Just saw this at an industry seminar that screened shorts that are spawning development deals. We first saw this quirky movie at the 2010 Cannes Film Festival which was full of odd submissions. This was one of the oddest. My husband and I usually agree on movies but this one was a split. He liked it, I did not. To many old people and not enough action for my taste. I warmed to it a bit on the second viewing, but not a lot.
As I understand it, this was a studio pitch for a feature based on a popular SciFi novel, so evidently it accomplished its goal.
Faye Dunaway looked fantastic and did an good job of a difficult script. John Glover gave an impressive performance as the down-and-out Bill Gates although I think the arc could have easily stood on its own as a central theme.
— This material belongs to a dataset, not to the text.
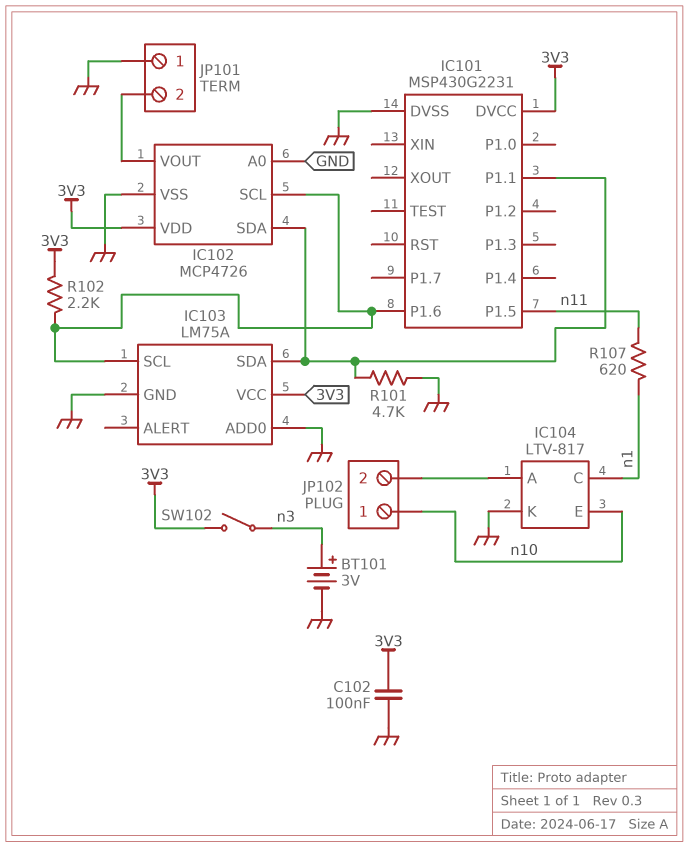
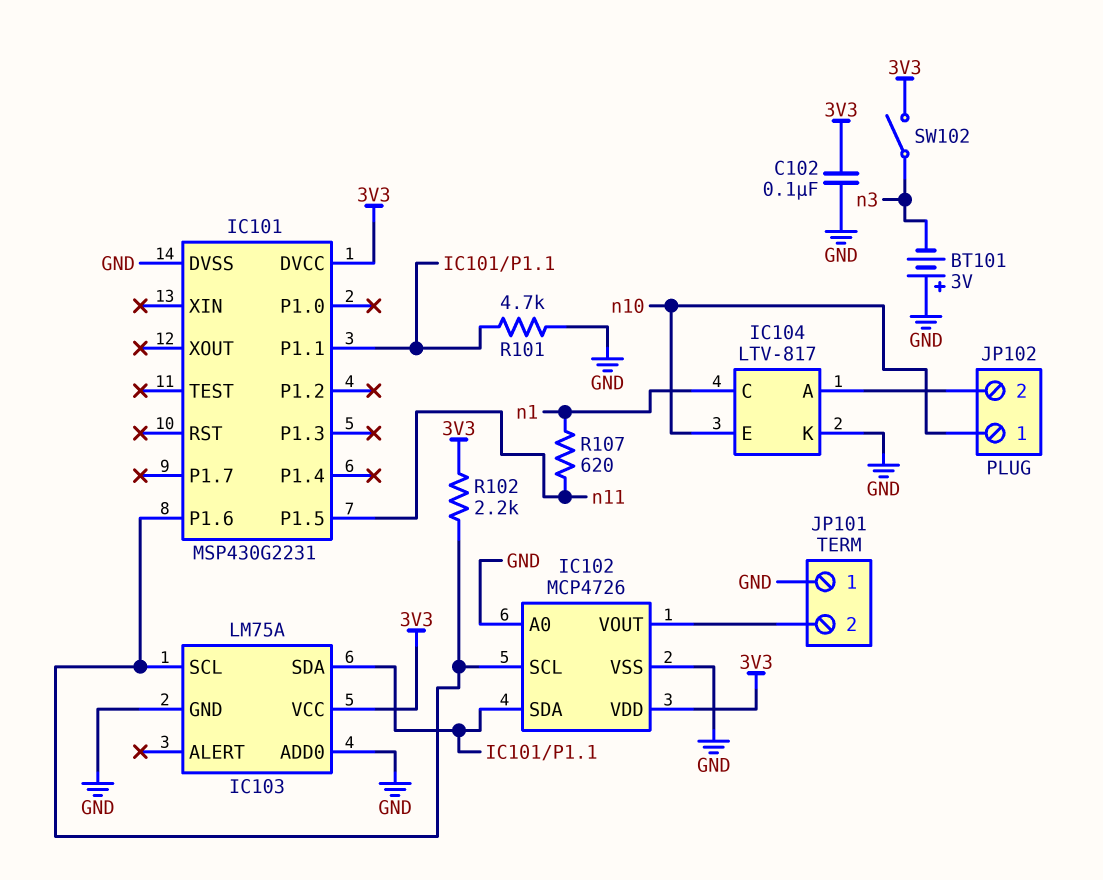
BT101: 3V (plus n3, minus GND) -> 3V (plus GND, minus n3)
The whole bit with Brando was a bit unsettling but the write up in both the festival catalog and the screening notes stated that the entire movie was shot well before his death and that it took the director more than six years to finish it because of all the special effects. At least he had the good manners not to include Brando in the credits. The poster and the trailer are the only place I could see him listed.
The trailer looks like it is from an entirely different movie. My husband thinks that it was made early in the production process and the director never went back and updated it. The story itself is well told and the direction is good but it is much too big a story for a 20 minute short.
The endless effects are OK - not great. I realize that it was an out-of-pocket project but still, if you're going to do a special effects movie in this day and age, and screen it at Cannes, you should be prepared to invest some serious bucks.
The story is a basic Faustian bargain; the lead can live forever if he becomes a robot. Again, my husband liked it, but I did not. Of course I loved Chienne d'Historie which won the Palme d'Or for best short and my husband did not. So there.